Spinners: Jadeja and Ashwin feel at home all over again, and have even enjoyed their time in the T20s down under. When batsmen try to attack them, they are at their wily best – and stumper Dhoni often does the rest. It’s a joy to watch them bowl in suitable conditions, and equally frustrating to watch them lose their way on other tracks. For now, they will be satisfied with their ‘preparations’ for the World Cup in similar conditions.
Ashish Nehra: The 36-year Indian fast bowler seems to have mastered a format in which he was least likely to last. He isn’t the best fielder or athlete, and it’s inspirational that he still found a way to break into a young Indian team based on his IPL experience. Solely on his deceptive bowling, Nehra is now leading an attack that was, not too long ago, mourning the loss of form for Bhuvneshwar Kumar and Ishant Sharma. He has sealed his place for the World Cup, and will literally have one final hurrah, almost five years after he last played for the Indian team – coincidentally in a World Cup (2011) that we won.
Suresh Raina: He has slowly found his form in the middle after a scratchy few knocks in Australia. He has finished well over the last few games, and jumps and weaves around resourcefully to throw most bowlers off rhythm. Dhoni will be a mighty relieved man that the responsibility of finishing is now solely on Raina and Hardik Pandya.
Yuvraj Singh: He looks destined to go out meekly on the big stage – a platform that he has often used to remind the world who he is.
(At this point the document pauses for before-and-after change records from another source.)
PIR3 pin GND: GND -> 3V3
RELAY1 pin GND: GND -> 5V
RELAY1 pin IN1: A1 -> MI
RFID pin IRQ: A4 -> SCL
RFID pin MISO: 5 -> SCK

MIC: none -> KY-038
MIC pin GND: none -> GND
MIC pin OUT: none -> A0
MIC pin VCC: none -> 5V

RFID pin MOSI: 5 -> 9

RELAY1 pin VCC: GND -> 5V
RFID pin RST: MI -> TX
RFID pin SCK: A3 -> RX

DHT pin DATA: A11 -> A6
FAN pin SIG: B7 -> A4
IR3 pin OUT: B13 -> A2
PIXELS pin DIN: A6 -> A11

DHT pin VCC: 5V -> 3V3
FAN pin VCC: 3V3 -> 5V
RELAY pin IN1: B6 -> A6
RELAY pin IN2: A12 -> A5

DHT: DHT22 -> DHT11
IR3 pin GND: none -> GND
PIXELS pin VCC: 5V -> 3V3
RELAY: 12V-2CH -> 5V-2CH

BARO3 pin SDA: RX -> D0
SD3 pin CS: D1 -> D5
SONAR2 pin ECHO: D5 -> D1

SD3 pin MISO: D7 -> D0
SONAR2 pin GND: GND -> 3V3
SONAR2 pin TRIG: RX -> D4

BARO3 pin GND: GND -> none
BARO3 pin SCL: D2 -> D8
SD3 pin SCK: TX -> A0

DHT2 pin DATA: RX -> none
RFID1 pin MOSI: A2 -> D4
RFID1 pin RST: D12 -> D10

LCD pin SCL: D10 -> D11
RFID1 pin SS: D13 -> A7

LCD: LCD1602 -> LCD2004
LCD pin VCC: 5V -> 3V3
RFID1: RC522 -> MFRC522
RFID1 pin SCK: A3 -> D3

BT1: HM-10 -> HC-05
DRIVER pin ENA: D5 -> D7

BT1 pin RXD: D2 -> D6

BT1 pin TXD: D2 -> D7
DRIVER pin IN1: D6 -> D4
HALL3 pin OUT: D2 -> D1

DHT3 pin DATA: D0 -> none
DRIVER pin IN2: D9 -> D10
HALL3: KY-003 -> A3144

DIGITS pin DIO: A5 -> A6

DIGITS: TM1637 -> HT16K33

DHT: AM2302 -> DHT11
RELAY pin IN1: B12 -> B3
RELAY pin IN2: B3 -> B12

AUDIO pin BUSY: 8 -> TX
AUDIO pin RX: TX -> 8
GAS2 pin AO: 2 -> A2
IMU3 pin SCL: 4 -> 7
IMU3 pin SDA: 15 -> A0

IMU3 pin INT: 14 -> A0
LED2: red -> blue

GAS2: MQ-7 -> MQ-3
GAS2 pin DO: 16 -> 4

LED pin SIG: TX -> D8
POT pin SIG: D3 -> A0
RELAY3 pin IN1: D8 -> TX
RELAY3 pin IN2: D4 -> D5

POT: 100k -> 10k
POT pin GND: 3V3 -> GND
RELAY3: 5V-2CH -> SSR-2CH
The 2014 T20 final was a tragic affair, mostly because of how he failed to accelerate, like watching the death of a bright star. He has owned most domestic tournaments, but has looked a lost boy on the international stage. He pulled off a heist in the last T20 against Australia, which meant he could keep his place for the World Cup – not such a great thing for Indian fans, considering his lack of opportunities, confidence and form.
MS Dhoni: Not as captain or keeper, but as a batsman. He isn’t the same, and he never will be. This T20 World Cup could be his last international tournament as captain, depending on how far the team reaches. He looks a bit tired, and doesn’t command the crease as much as he did before the new fielding restrictions rules came into place.
India will complete their come-from-behind 2-1 series victory against a hapless Lankan team – who have shown grit and promise without their stars (Angelo Mathews, Lasith Malinga). The upcoming Asia Cup, however, could be a different ball game with the likes of Pakistan and Bangladesh waiting.